- Exercise instructions -
Every line of the data below should be repeated exactly, and no picture should be copied.

[Records contained in a dataset]
↓↓↓

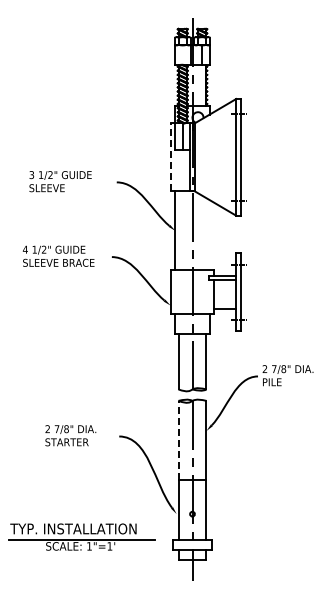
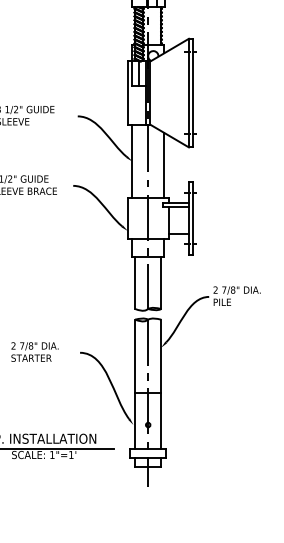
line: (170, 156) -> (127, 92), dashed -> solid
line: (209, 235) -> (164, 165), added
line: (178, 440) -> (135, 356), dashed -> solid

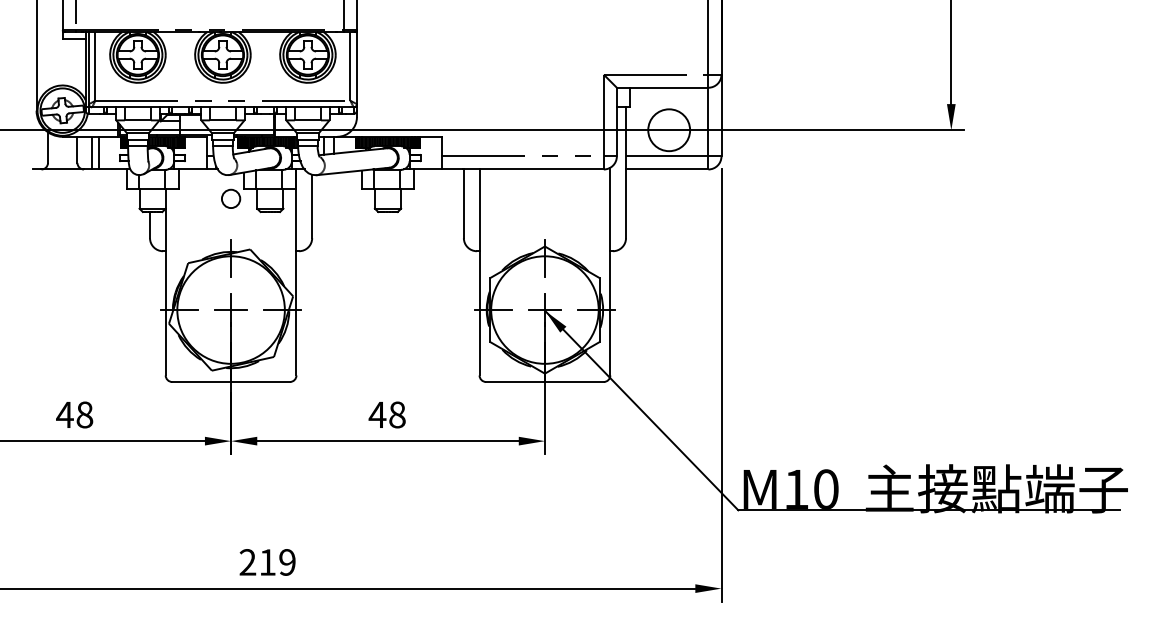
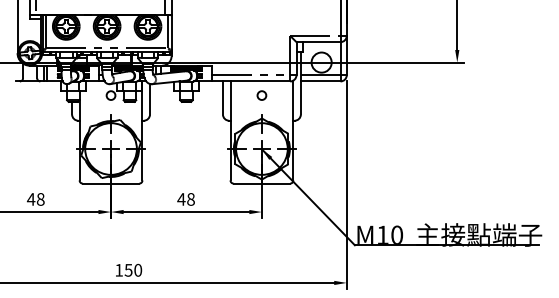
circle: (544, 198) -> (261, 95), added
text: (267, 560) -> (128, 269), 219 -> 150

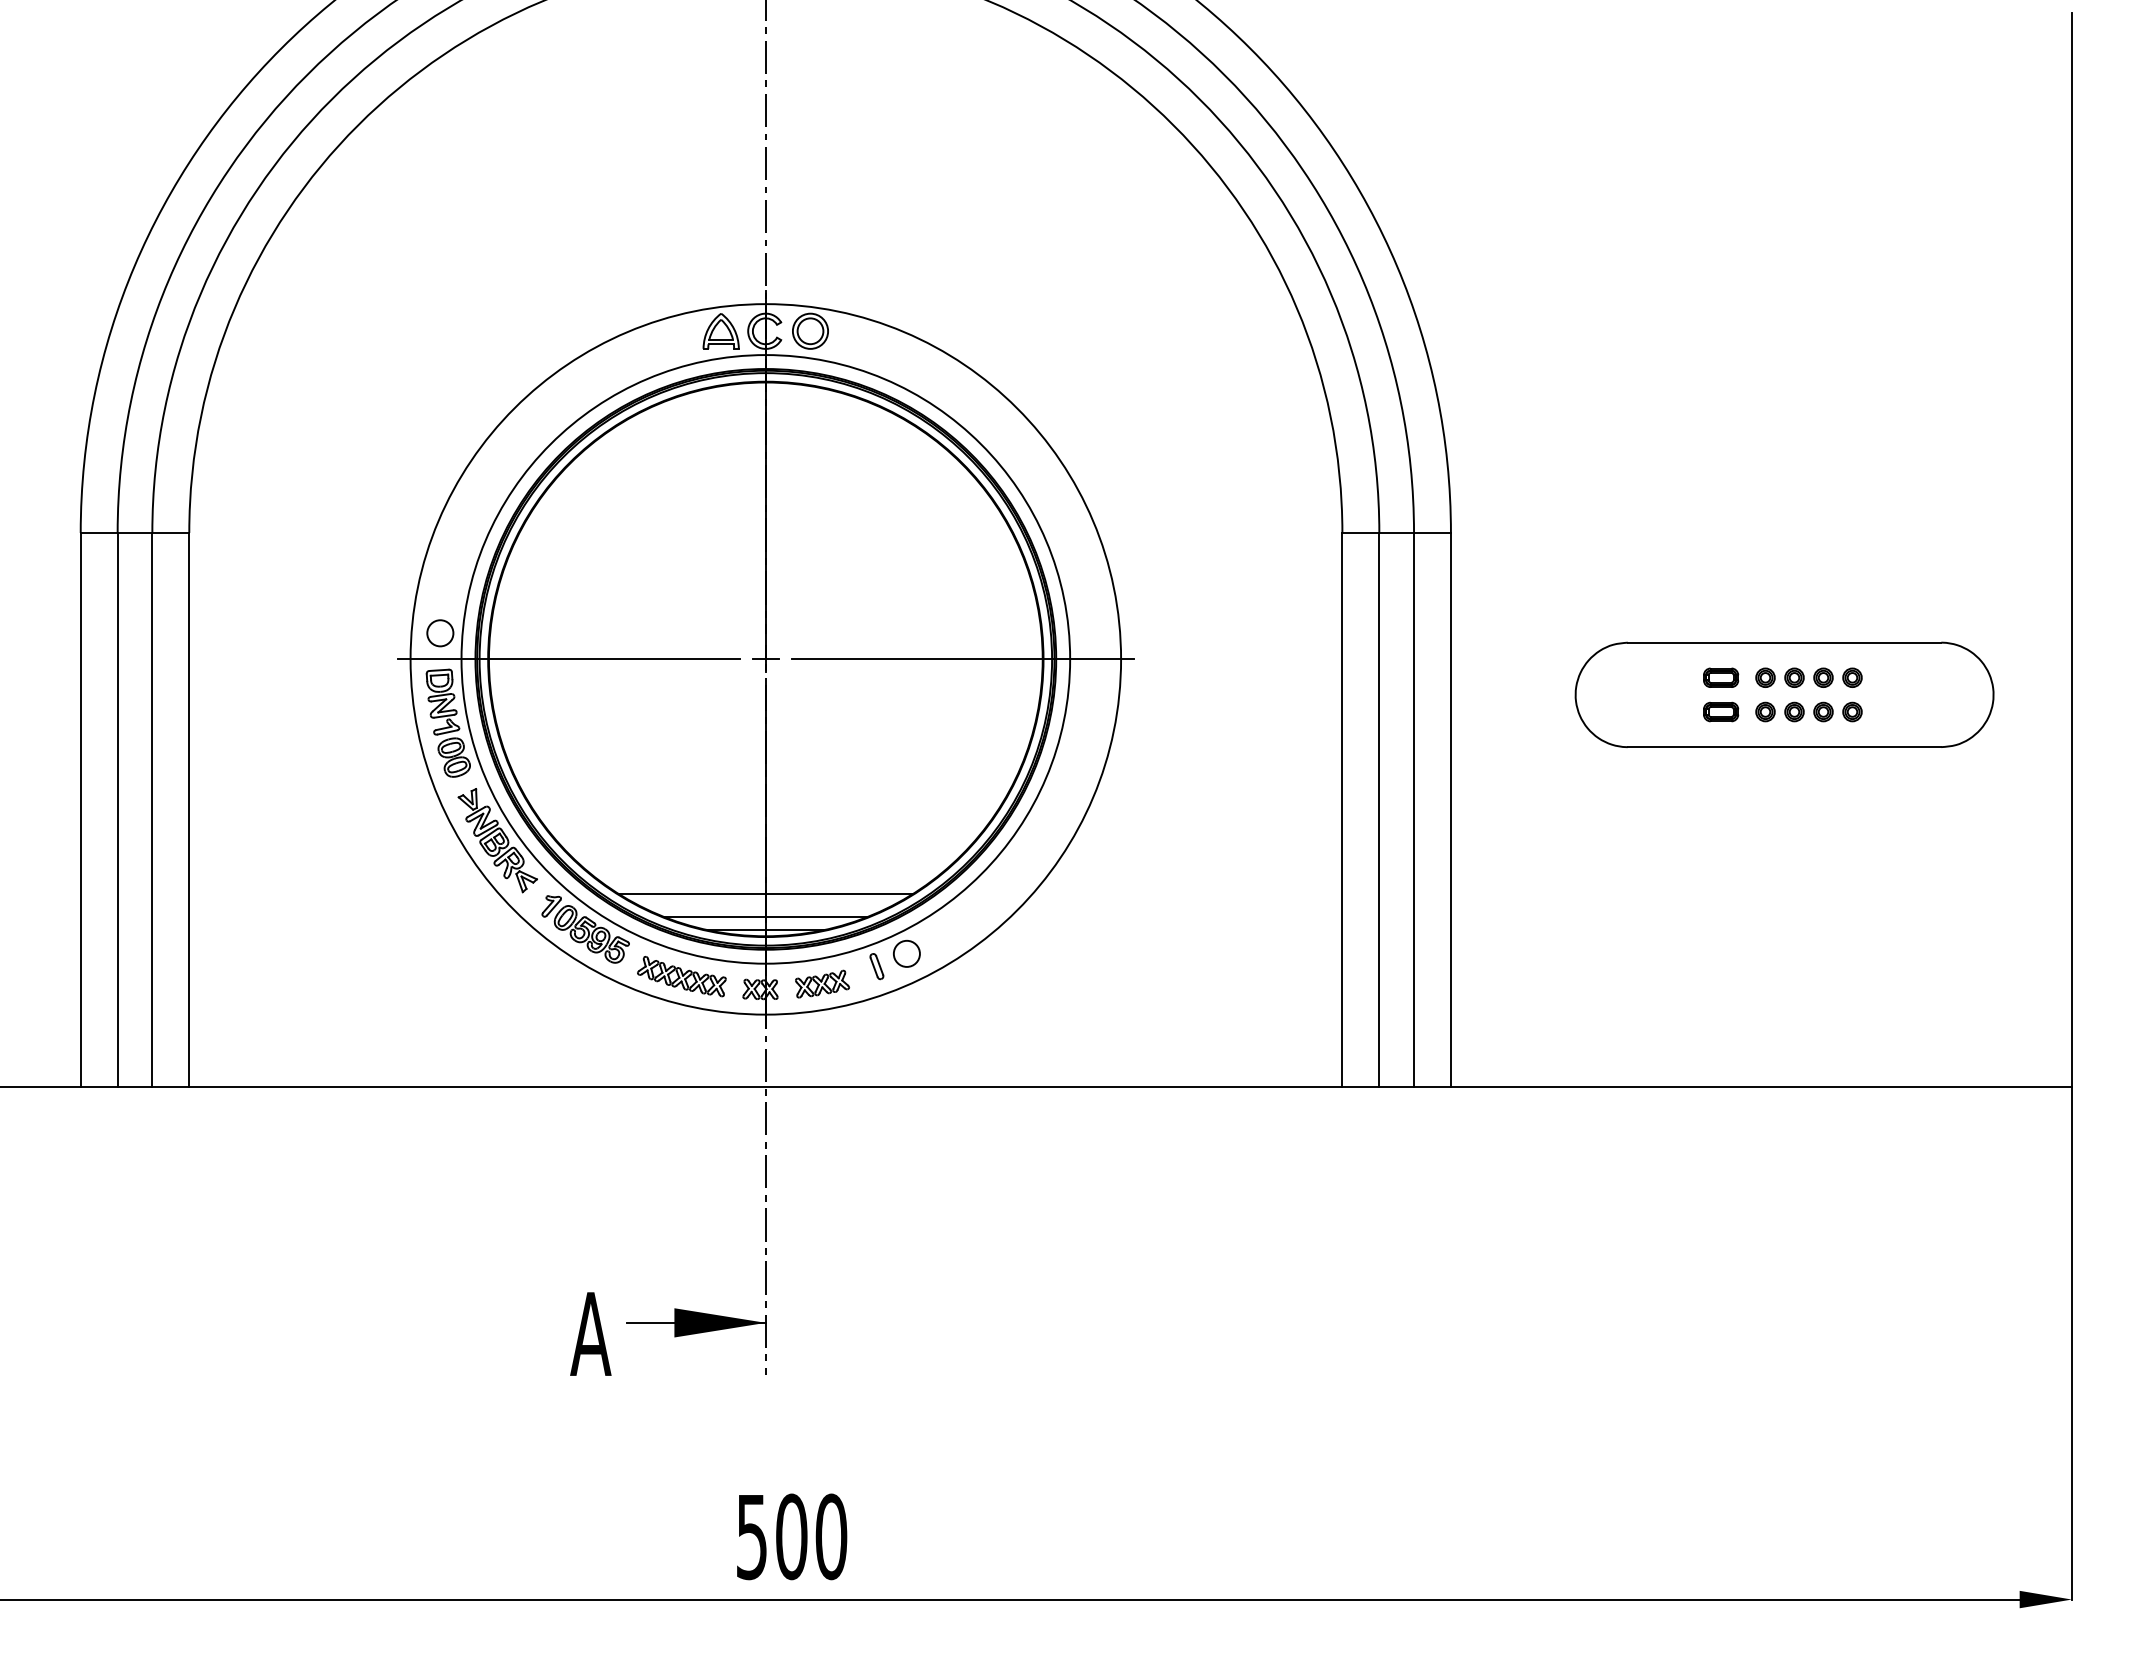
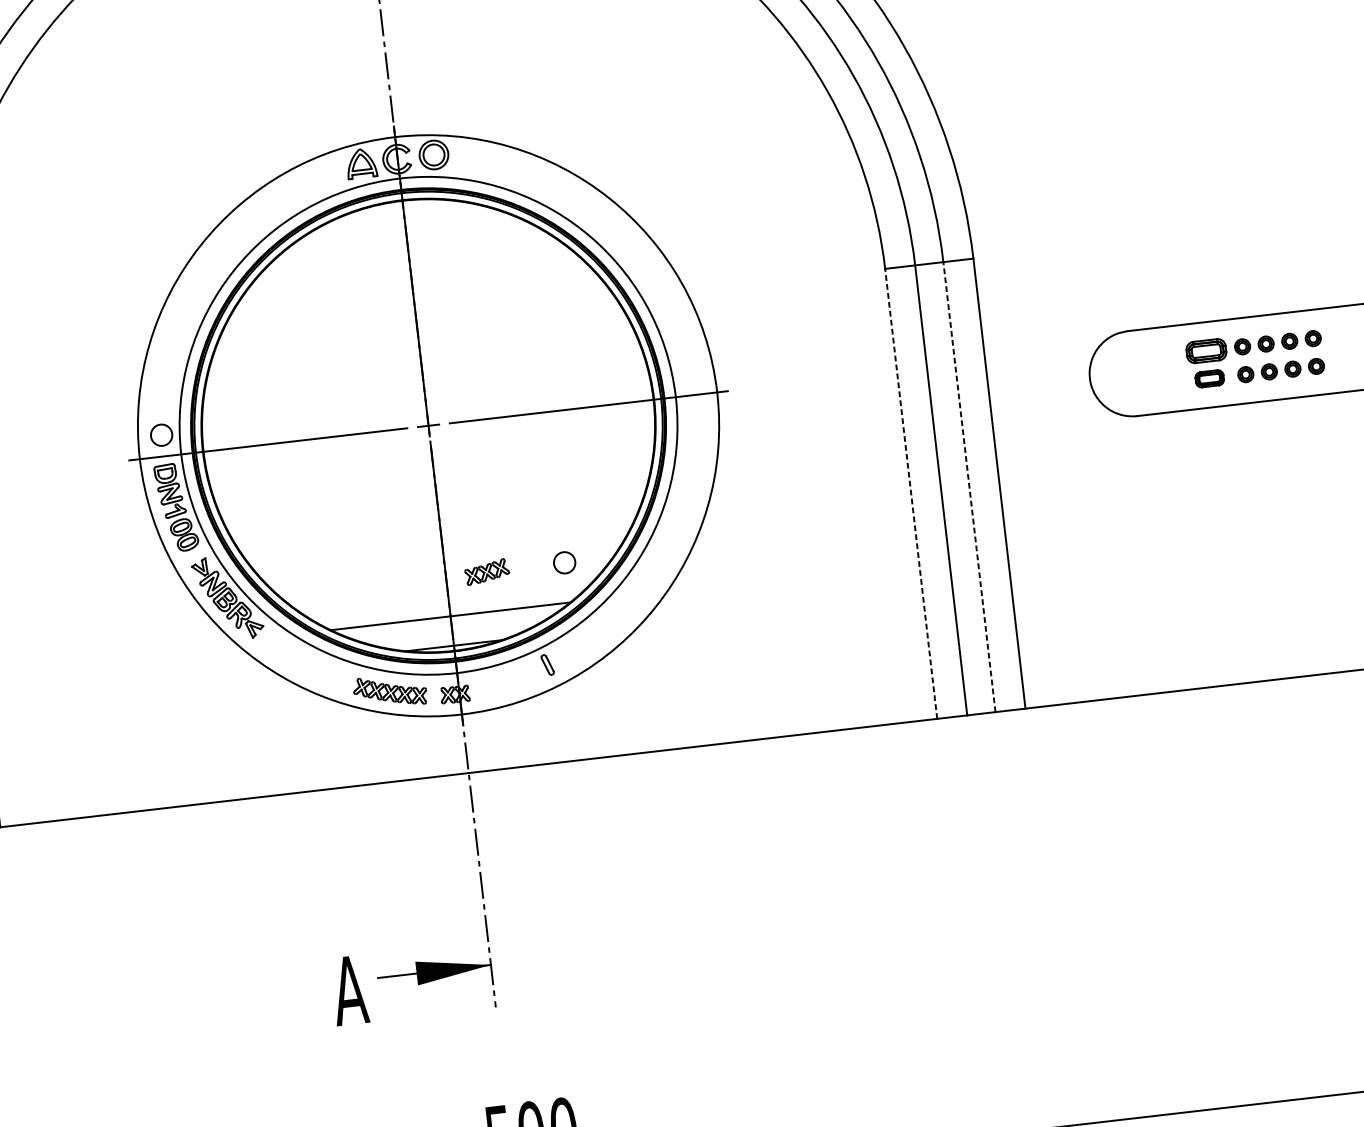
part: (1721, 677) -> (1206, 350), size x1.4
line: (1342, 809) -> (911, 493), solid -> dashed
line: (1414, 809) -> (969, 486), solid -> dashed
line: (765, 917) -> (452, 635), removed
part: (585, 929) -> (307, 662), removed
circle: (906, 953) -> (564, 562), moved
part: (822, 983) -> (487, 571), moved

↑↑↑

- Result for this exercise -
line: (170, 156) -> (127, 92), dashed -> solid
line: (209, 235) -> (164, 165), added
line: (178, 440) -> (135, 356), dashed -> solid

circle: (544, 198) -> (261, 95), added
text: (267, 560) -> (128, 269), 219 -> 150

part: (1721, 677) -> (1206, 350), size x1.4
line: (1342, 809) -> (911, 493), solid -> dashed
line: (1414, 809) -> (969, 486), solid -> dashed
line: (765, 917) -> (452, 635), removed
part: (585, 929) -> (307, 662), removed
circle: (906, 953) -> (564, 562), moved
part: (822, 983) -> (487, 571), moved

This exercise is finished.